World governing body Fifa has teamed up with players’ union Fifpro to try to identify people who target players with abusive social media posts.
A report tracked 400,000 social media posts during the semi-finals and finals of Euro 2020 and this year’s Africa Cup of Nations.
The study found that over 50 percent of players received some kind of abuse. The report found that black players who missed penalties were the most abused players in the Euro 2020 final.
Reports indicate that England’s Marcus Rashford and Bukayo Saka, who both missed their spot-kicks in the shootout defeat by Italy, were the players who suffered the most abuse during the Euro 2020 final.
“Our duty is to protect football, and that starts with the players who bring so much joy and happiness to all of us by their exploits on the field of play,” said Fifa president Gianni Infantino.
“Unfortunately, there is a trend developing where a percentage of posts on social media channels directed towards players, coaches, match officials, and the teams themselves is not acceptable. This form of discrimination, like any form of discrimination, has no place in football.”
The report found that most of the abuse during the two periods in question came from the players’ home countries. Homophobic (40%) and racist (38%) comments made up the majority of the abuse, according to the report, with most of it remaining online.
The report also states that 90 percent of accounts flagged as having published abusive comments have a “high probability” of identification.
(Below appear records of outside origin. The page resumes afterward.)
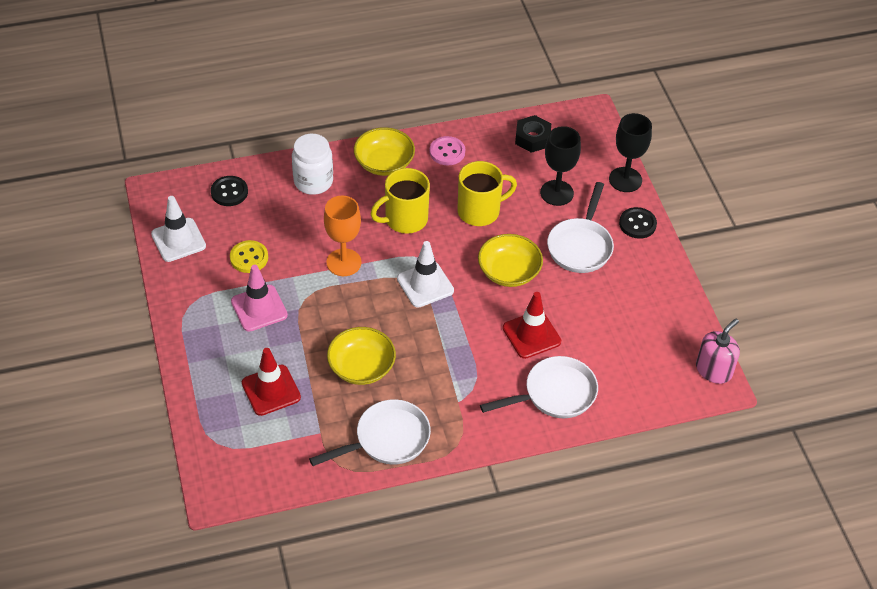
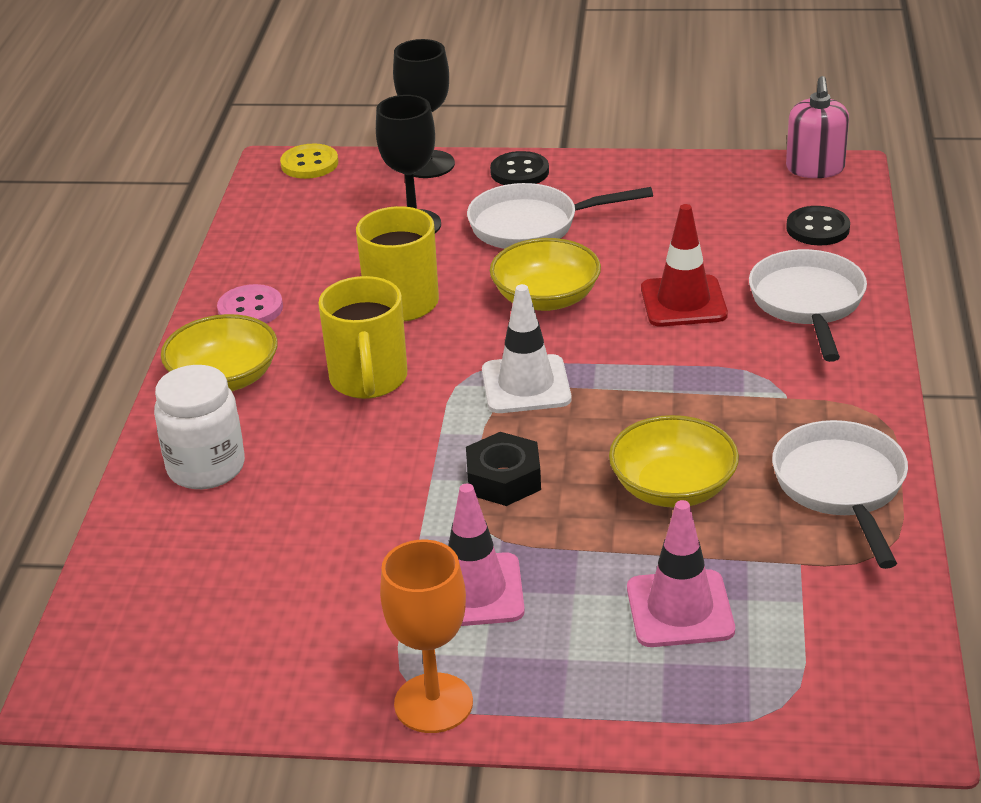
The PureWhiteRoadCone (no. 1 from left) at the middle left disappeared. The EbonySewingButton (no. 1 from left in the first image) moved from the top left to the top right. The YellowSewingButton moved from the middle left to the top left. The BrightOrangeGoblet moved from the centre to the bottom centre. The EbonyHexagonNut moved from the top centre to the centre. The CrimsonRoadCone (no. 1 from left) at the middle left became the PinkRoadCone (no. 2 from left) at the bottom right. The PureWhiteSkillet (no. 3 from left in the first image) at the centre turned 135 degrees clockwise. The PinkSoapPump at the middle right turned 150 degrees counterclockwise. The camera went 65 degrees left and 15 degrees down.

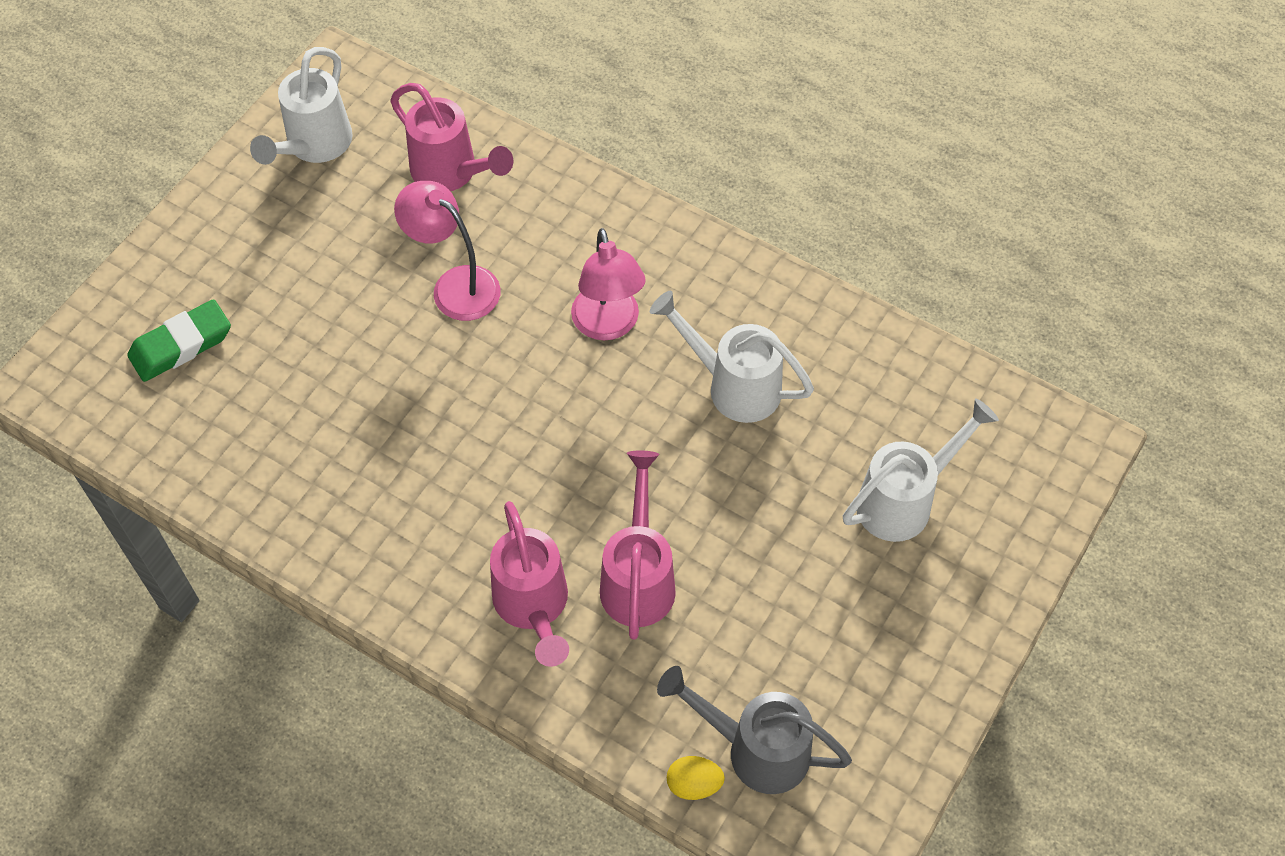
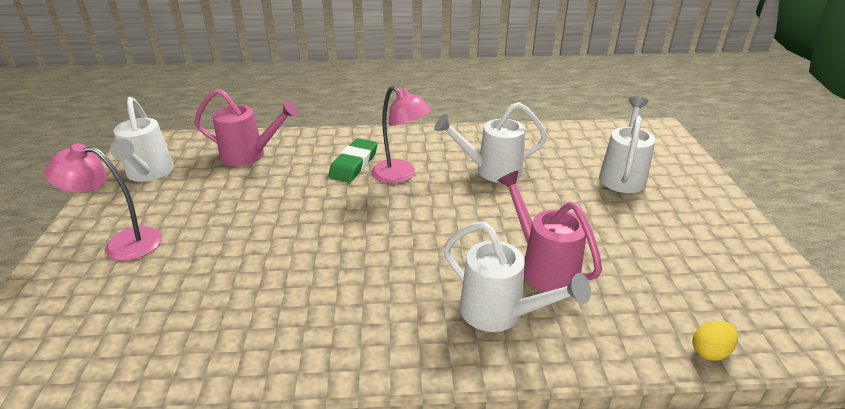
The AshGreyWateringPot at the bottom centre disappeared. The LeafGreenPencilEraser moved from the middle left to the centre. The PinkReadingLamp (no. 1 from left) moved from the top centre to the middle left. The PinkWateringPot (no. 2 from left) at the bottom centre became the PureWhiteWateringPot (no. 3 from left) at the bottom centre. The camera went 35 degrees left and 25 degrees down.

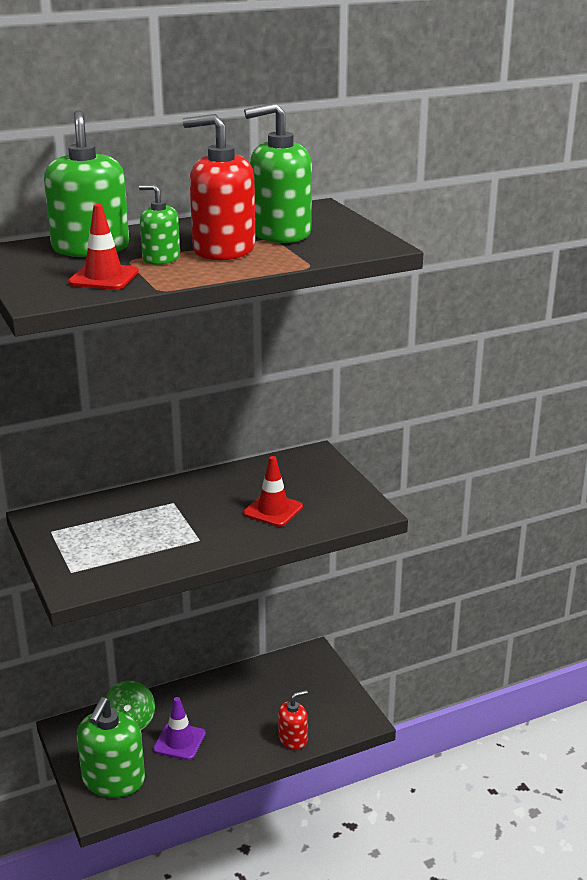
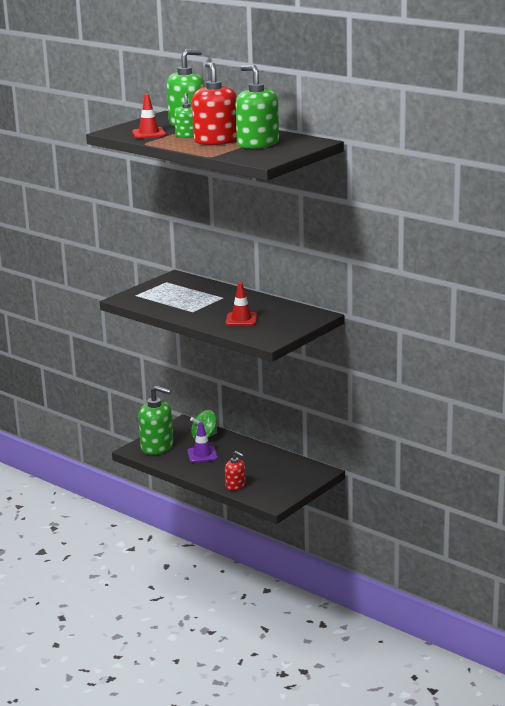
The LeafGreenSoapPump (no. 2 from left in the first image) at the bottom left turned 150 degrees counterclockwise. The camera went 65 degrees right and 5 degrees down.

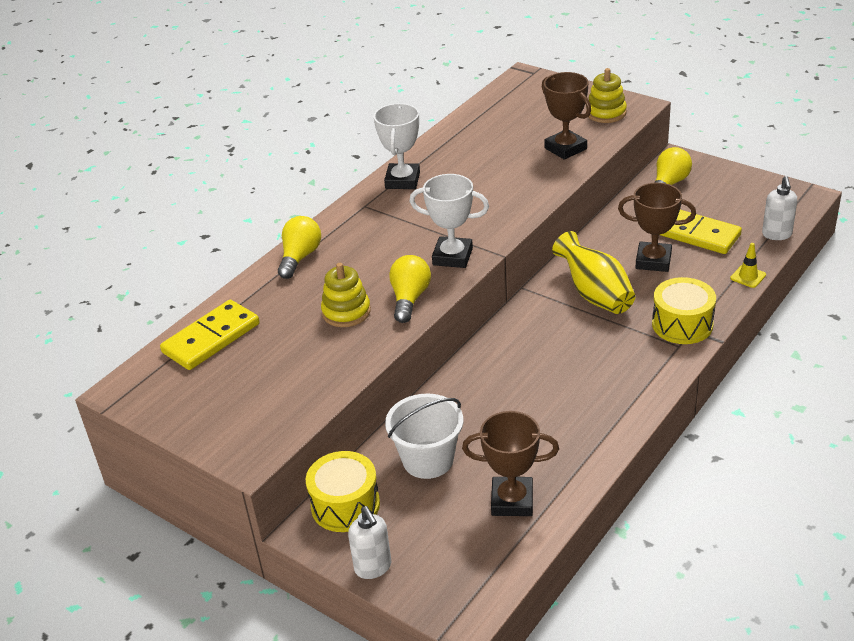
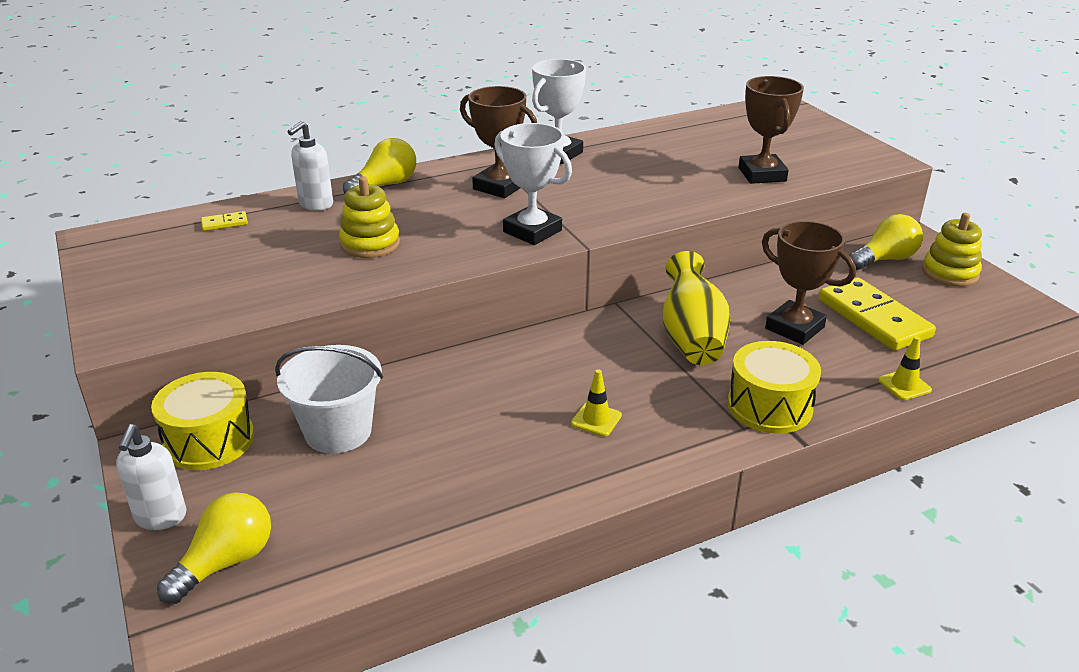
The YellowRoadCone (no. 1 from left) at the centre appeared. The YellowBulb (no. 2 from left in the first image) moved from the centre to the bottom left. The DarkBrownPrizeCup (no. 1 from left) moved from the bottom centre to the top centre. The YellowStackingToy (no. 2 from left) moved from the top right to the middle right. The PureWhiteSoapPump (no. 2 from left) moved from the top right to the top left. The YellowDominoTile (no. 1 from left) at the middle left changed to 0.41 times the size. The camera went 25 degrees right and 5 degrees down.

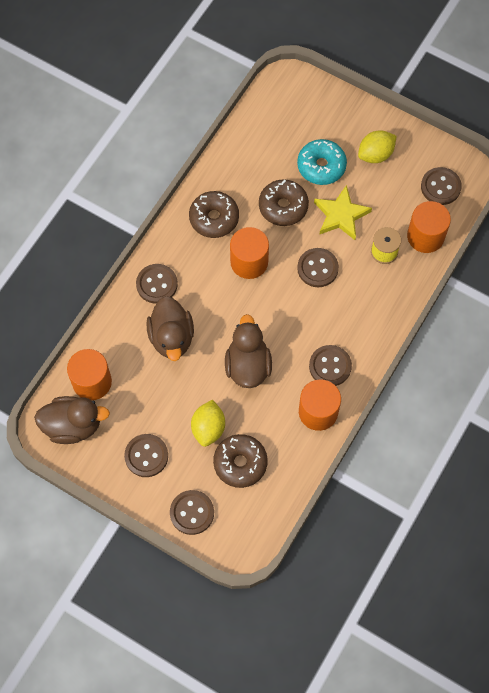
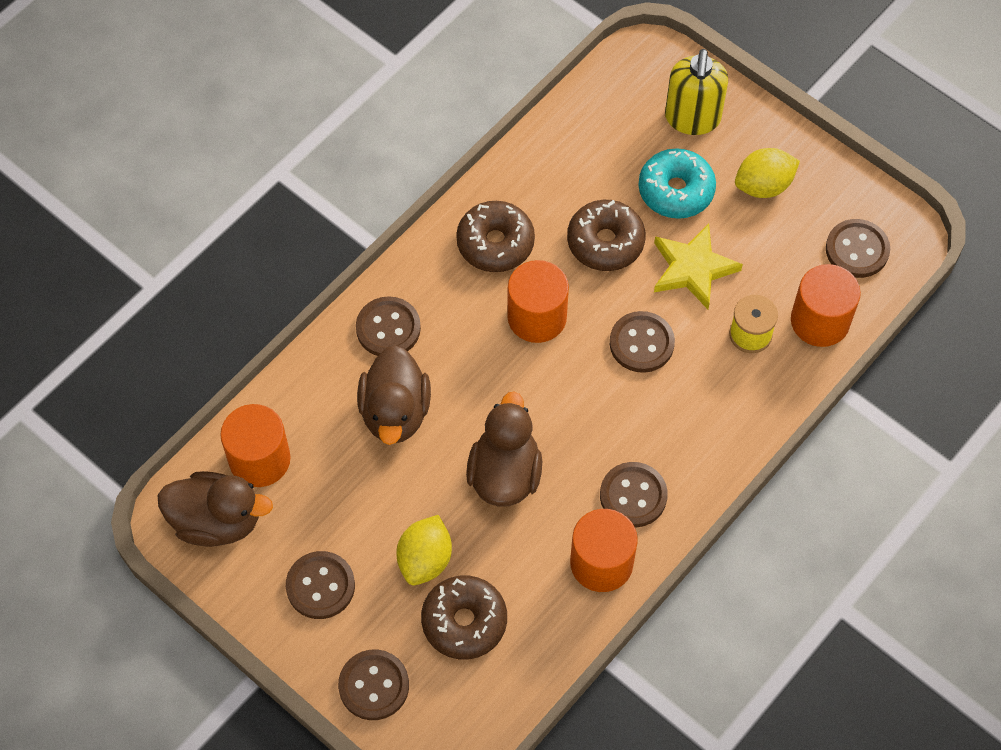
The YellowSoapPump at the top right appeared. The camera went 10 degrees right and 5 degrees down.

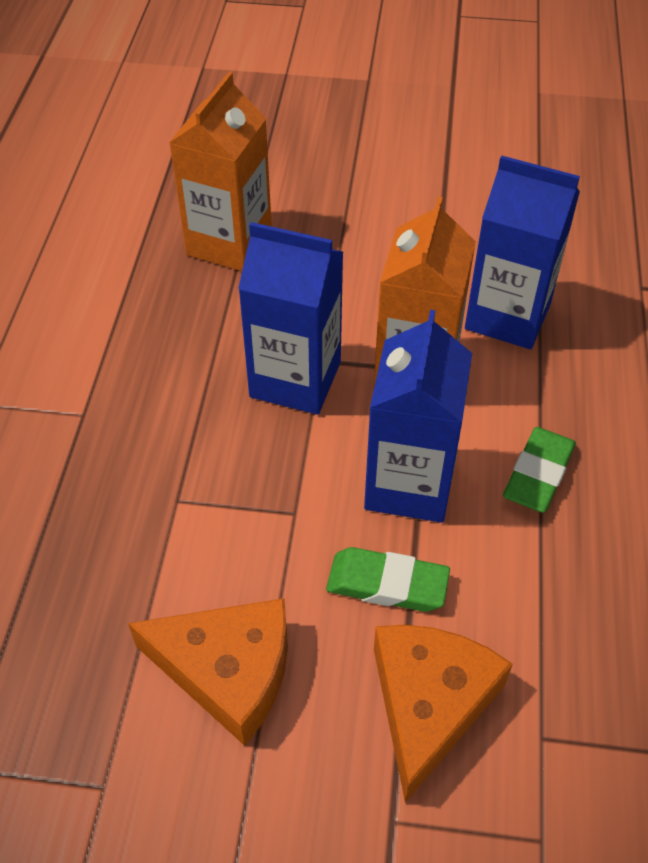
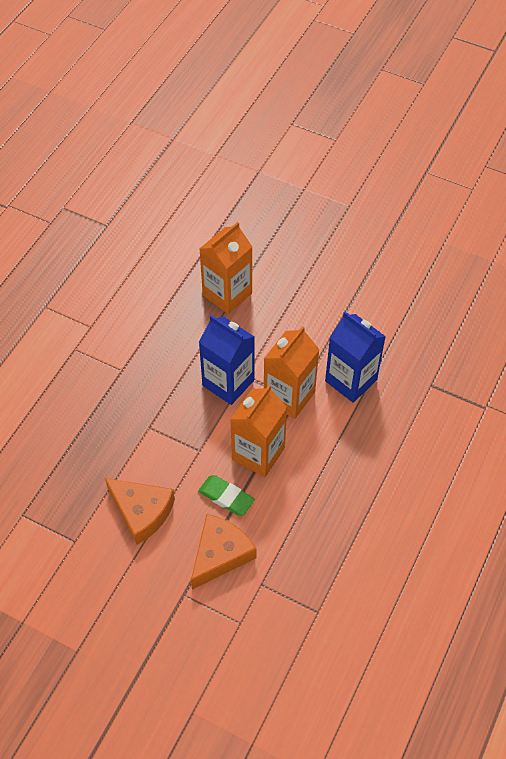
The LeafGreenPencilEraser (no. 2 from left) at the middle right disappeared. The RoyalBlueCarton (no. 2 from left) at the centre became the BrightOrangeCarton (no. 2 from left) at the centre. The camera went 20 degrees right and 5 degrees up.

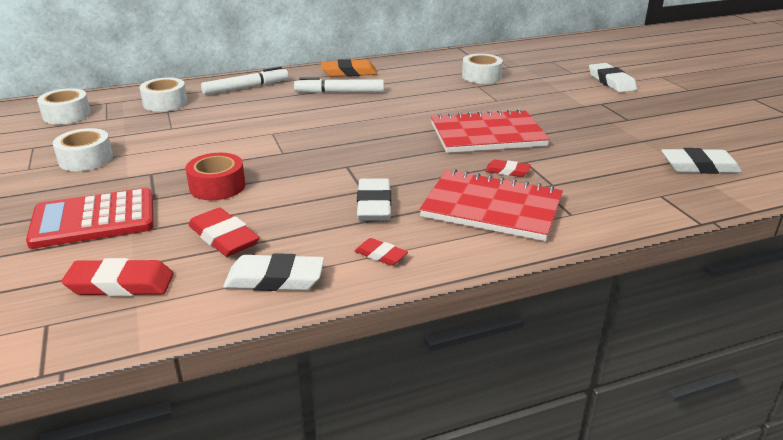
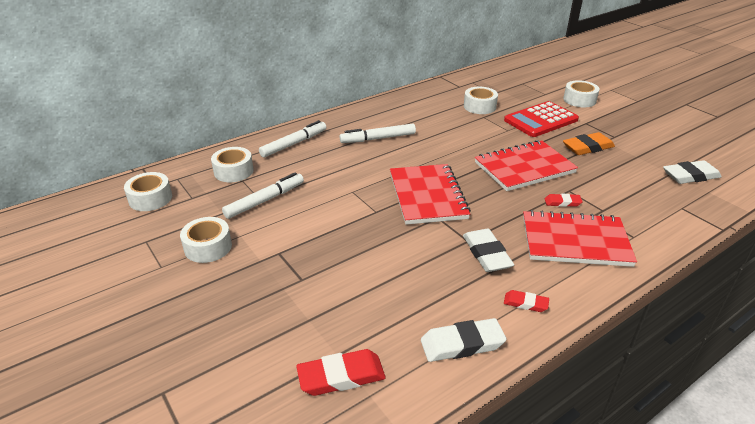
The CrimsonTape at the middle left disappeared. The CrimsonPencilEraser (no. 2 from left) at the middle left disappeared. The PureWhiteFeltPen (no. 1 from left) at the centre appeared. The CrimsonExerciseBook (no. 1 from left) at the centre appeared. The CrimsonPocketCalculator moved from the middle left to the top right. The BrightOrangePencilEraser moved from the top centre to the middle right. The PureWhitePencilEraser (no. 3 from left) at the top right was replaced by the PureWhiteTape (no. 5 from left) at the top right. The camera went 15 degrees left and 5 degrees up.

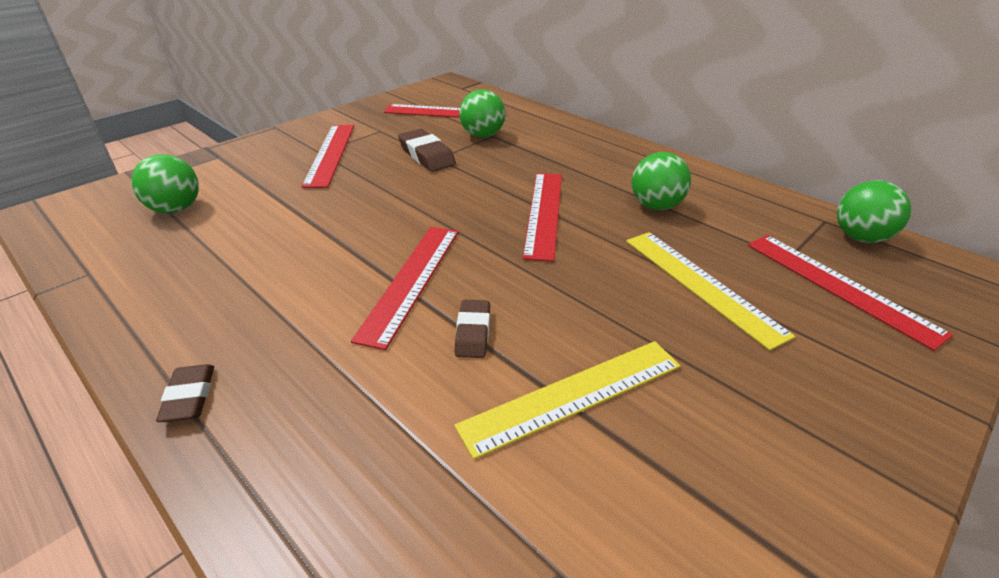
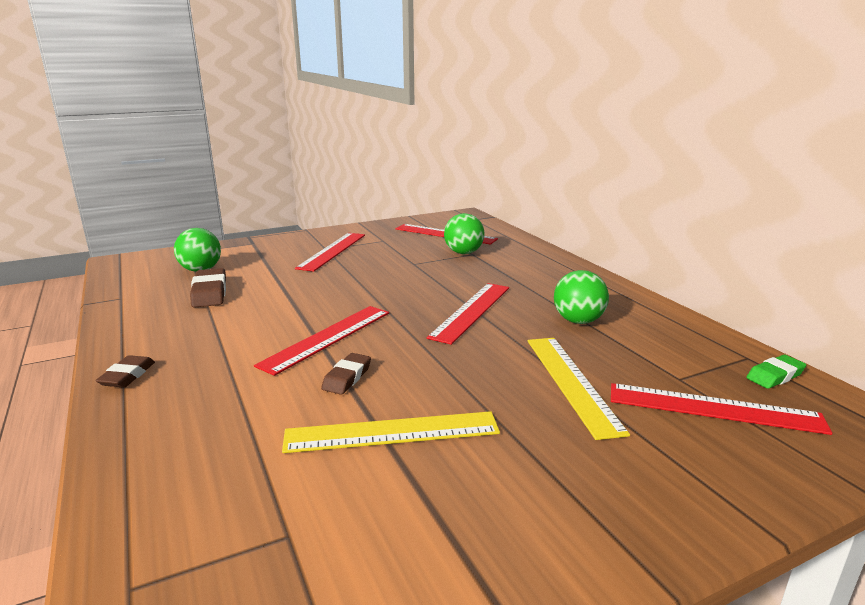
The DarkBrownPencilEraser (no. 2 from left) moved from the top centre to the middle left. The LeafGreenPlayBall (no. 4 from left) at the middle right was replaced by the LeafGreenPencilEraser at the middle right. The CrimsonMeasuringStick (no. 5 from left) at the middle right turned 60 degrees counterclockwise. The camera went 20 degrees right and 15 degrees down.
In response, Fifa and Fifpro are to launch a dedicated ‘in-tournament moderation service’ that will scan recognised hate speech terms published to identified social media accounts. Once detected, the aim is to prevent the comment from being seen by the recipient and their followers.
“Online abuse is a societal issue and as an industry, we cannot accept that this new form of abuse and discrimination affects so many people including our players,” said Fifpro president David Aganzo.
“This collaboration recognises football’s responsibility to protect the players and other affected groups against the abuse they increasingly face in and around their workplace.”